Entretanto, não saí do primeiro estado,

A força desconcertou–me como embriaguez,

Já não sou mais consciência, apenas fato.

Ando sem sair do lugar, sinto que despedaço,

Morro estando vivo, saboreando cada sentido,

Me apropriando de cada movimento, domino o espaço,

Expiro o sopro da vida e continuo existindo.
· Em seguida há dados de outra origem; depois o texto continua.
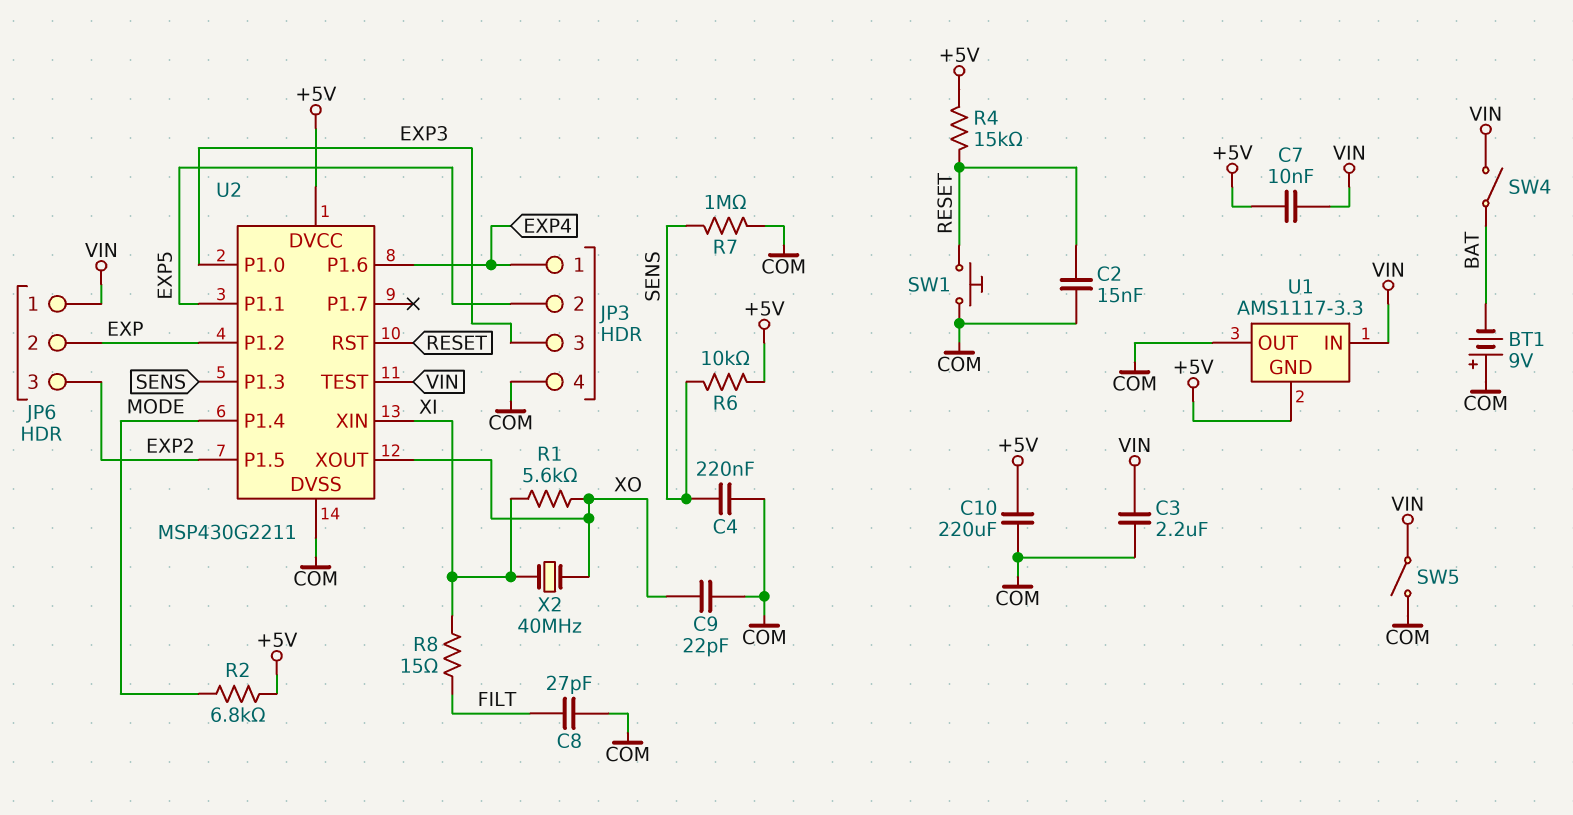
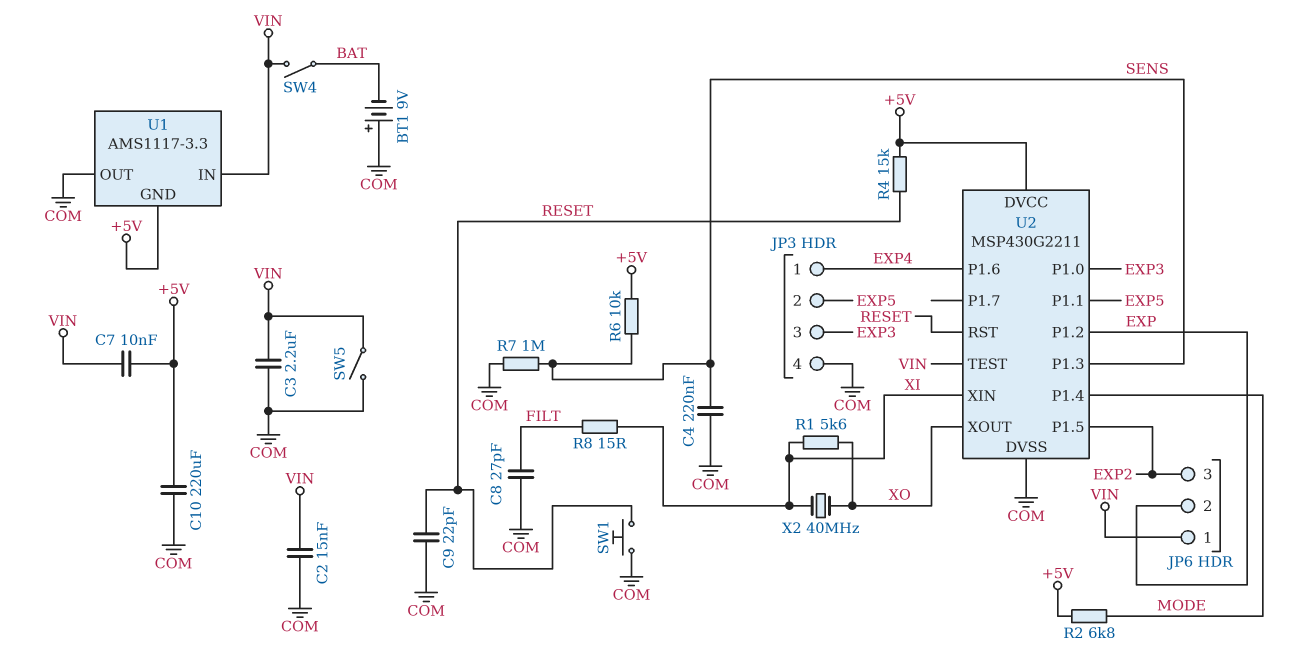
C2: 15nF (COM, RESET) -> 15nF (COM, VIN)
C9: 22pF (COM, XO) -> 22pF (COM, RESET)

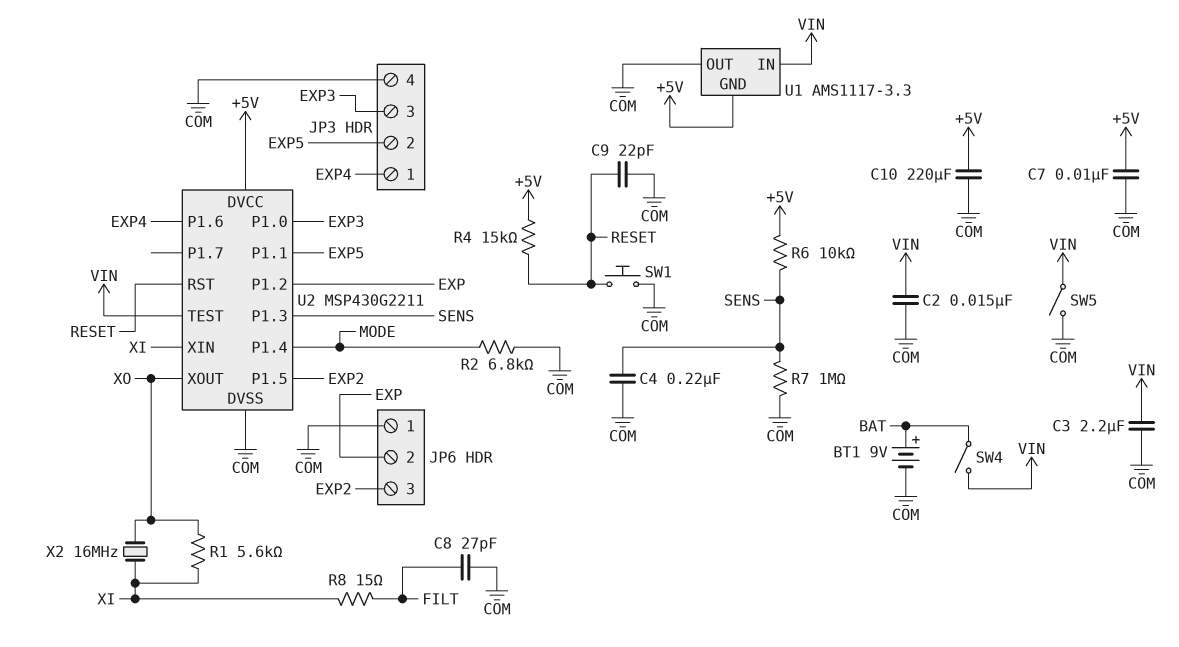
BT1: 9V (plus COM, minus BAT) -> 9V (plus BAT, minus COM)
C7: 10nF (+5V, VIN) -> 10nF (+5V, COM)
JP6 pin 1: VIN -> COM
R2: 6.8k (+5V, MODE) -> 6.8k (COM, MODE)
X2: 40MHz (XI, XO) -> 16MHz (XI, XO)

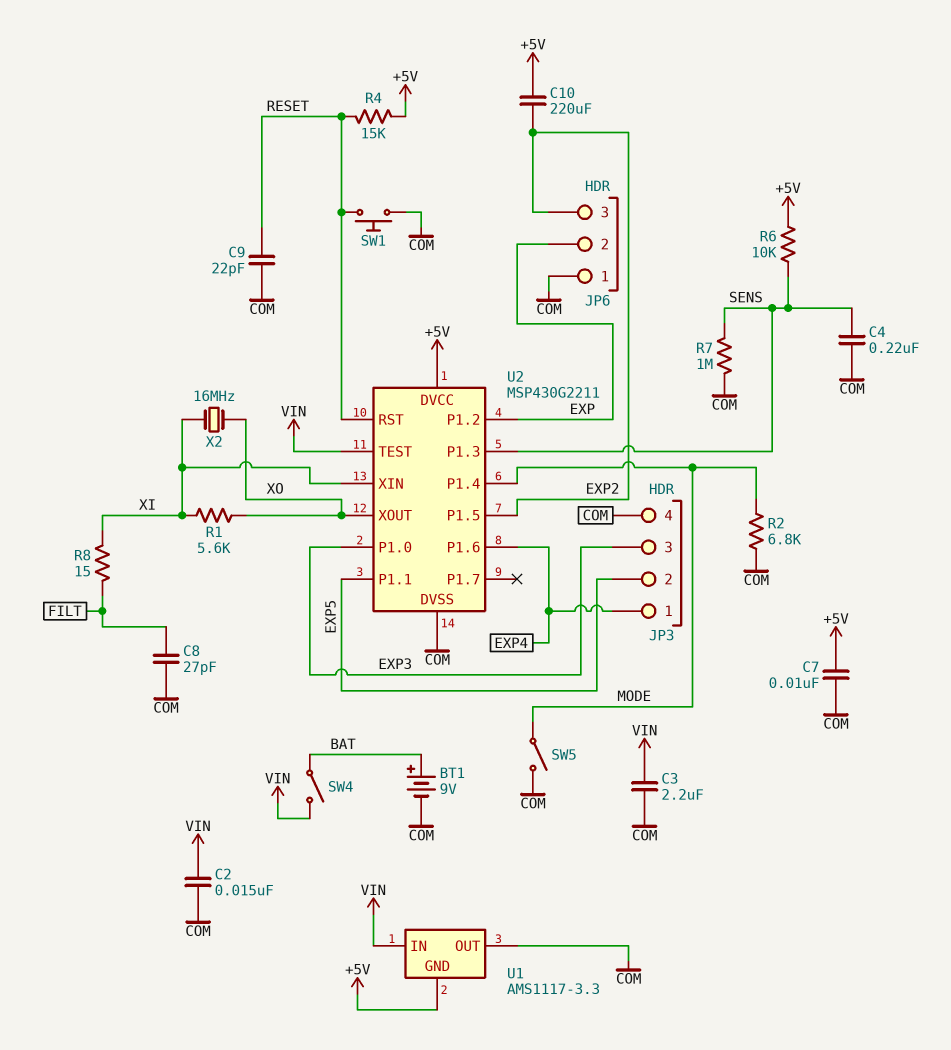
C10: 220uF (+5V, COM) -> 220uF (+5V, EXP2)
SW5: switch (COM, VIN) -> switch (COM, MODE)

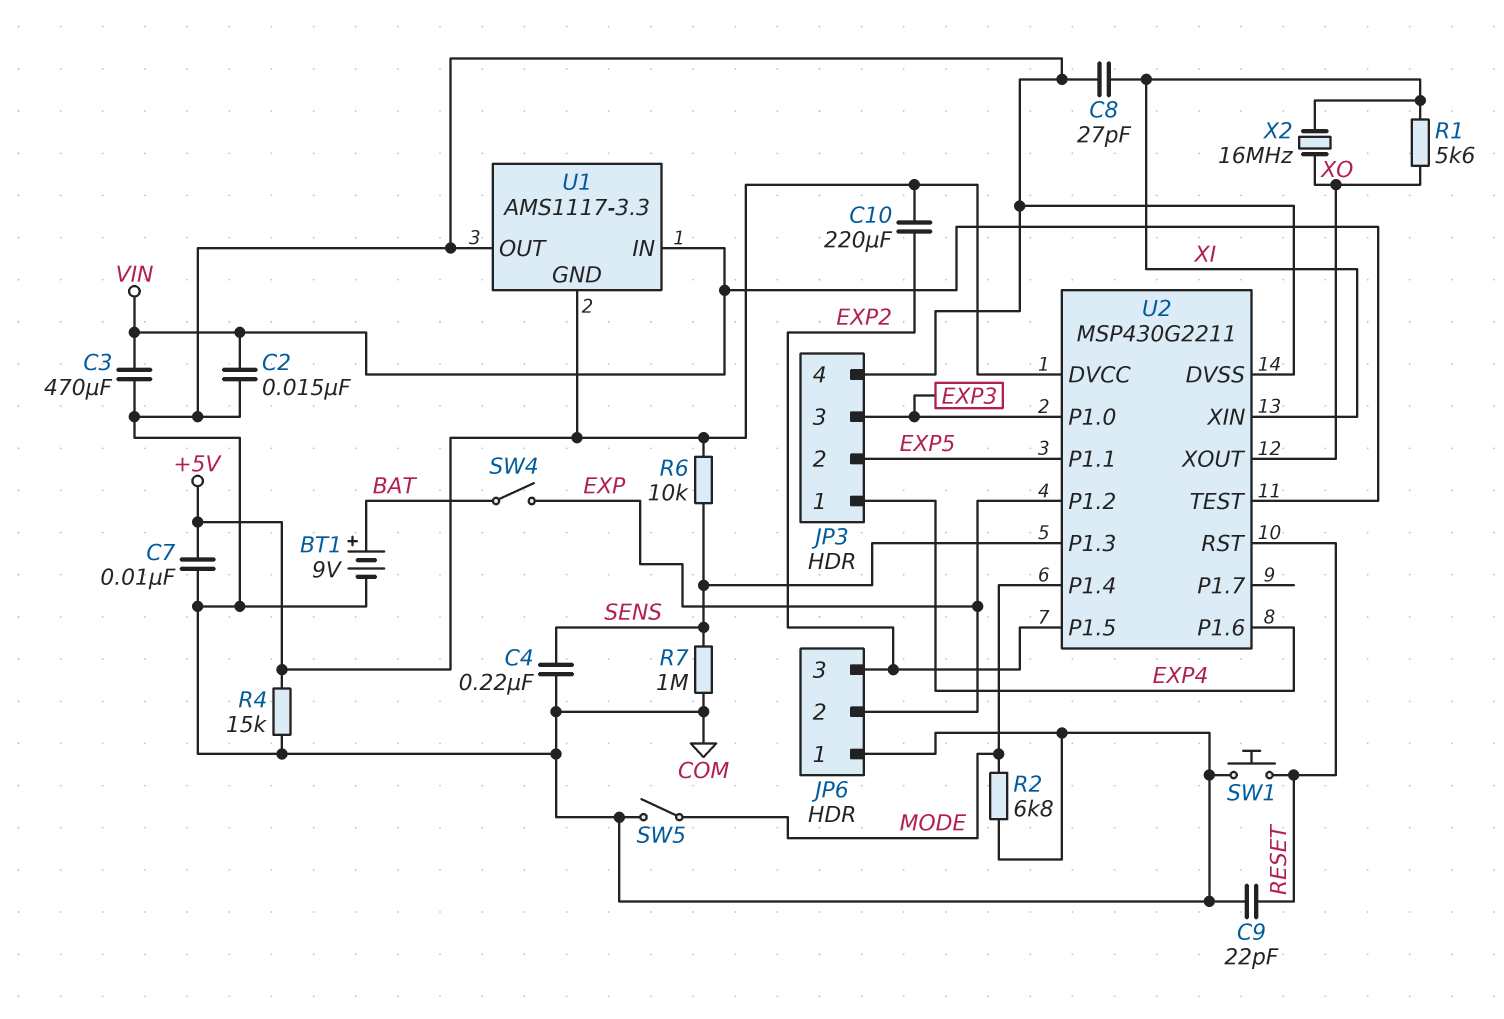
C3: 2.2uF (COM, VIN) -> 470uF (COM, VIN)
C8: 27pF (COM, FILT) -> 27pF (COM, XI)
R4: 15k (+5V, RESET) -> 15k (+5V, COM)
R8: 15 (FILT, XI) -> none
SW4: switch (BAT, VIN) -> switch (BAT, EXP)

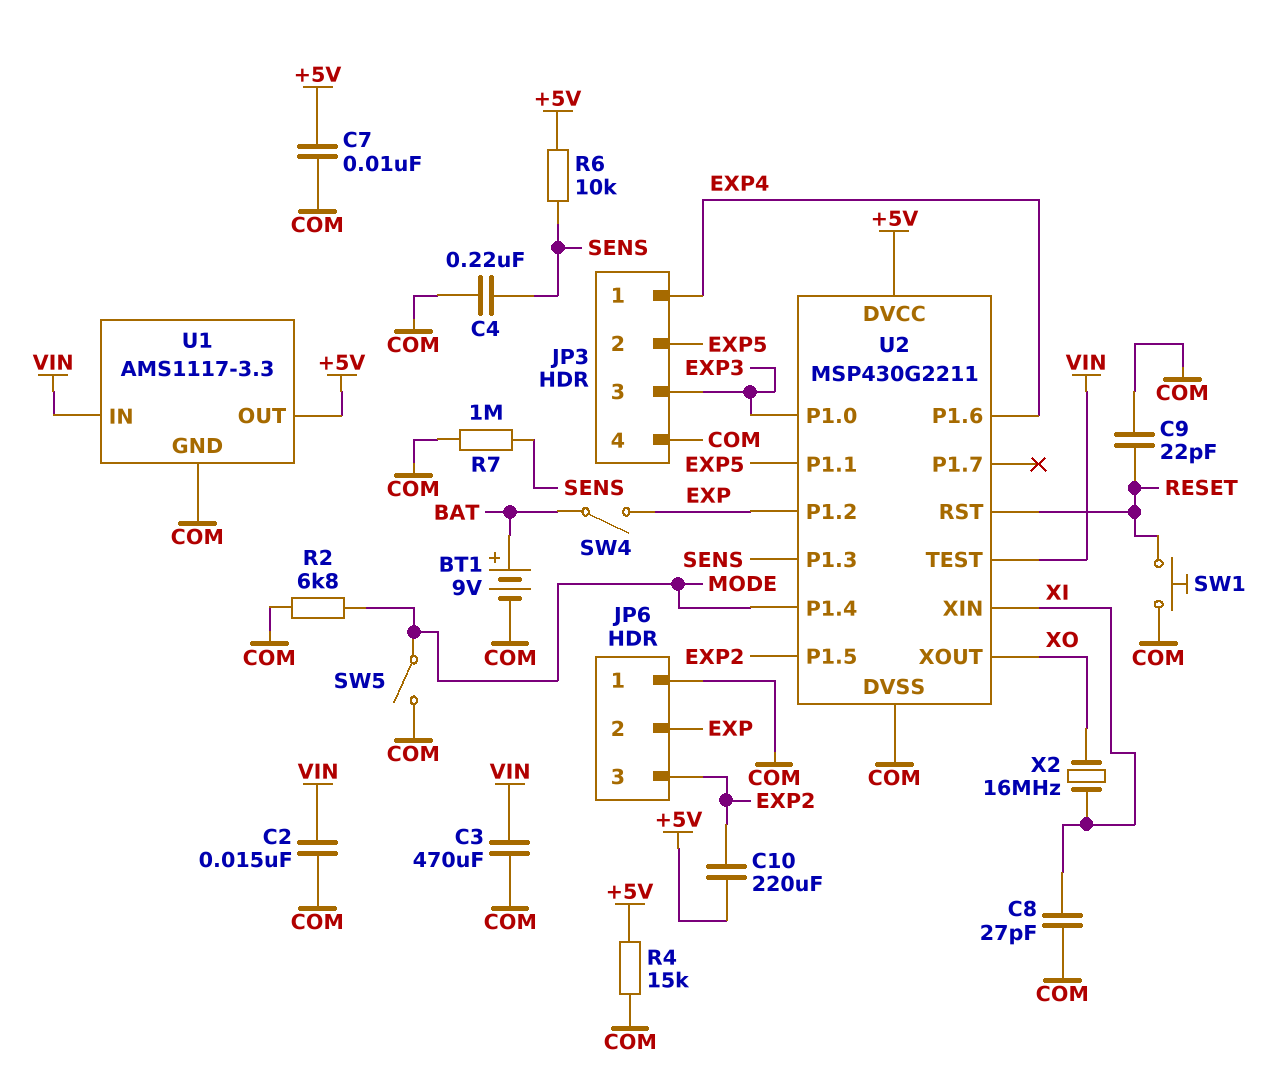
R1: 5.6k (XI, XO) -> none
U1 pin GND: +5V -> COM
U1 pin OUT: COM -> +5V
As asas abrem-se, me sinto como anjo de fábulas,

Talvez alguma memória romântica que tenha sobrevivido,

Não me restam lamúrias de simuladas máculas,

Minha insistência orgulhosa tem auspícios de anjo caído.

Eu me entrego na penúria da resistência à entrega,

Dilacero o vazio com adagas de vento,

Dentro do que sou abrem-se diversas esferas,

Contingente, apenas o salto, que prolonga, lento.

Virado ao avesso não me aterrorizo com as entranhas,

A carne de que sou feito é de composição familiar.

Porque sentir horror em relação a formas humanas,

Será que nos habituamos tão rápido em desumanizar?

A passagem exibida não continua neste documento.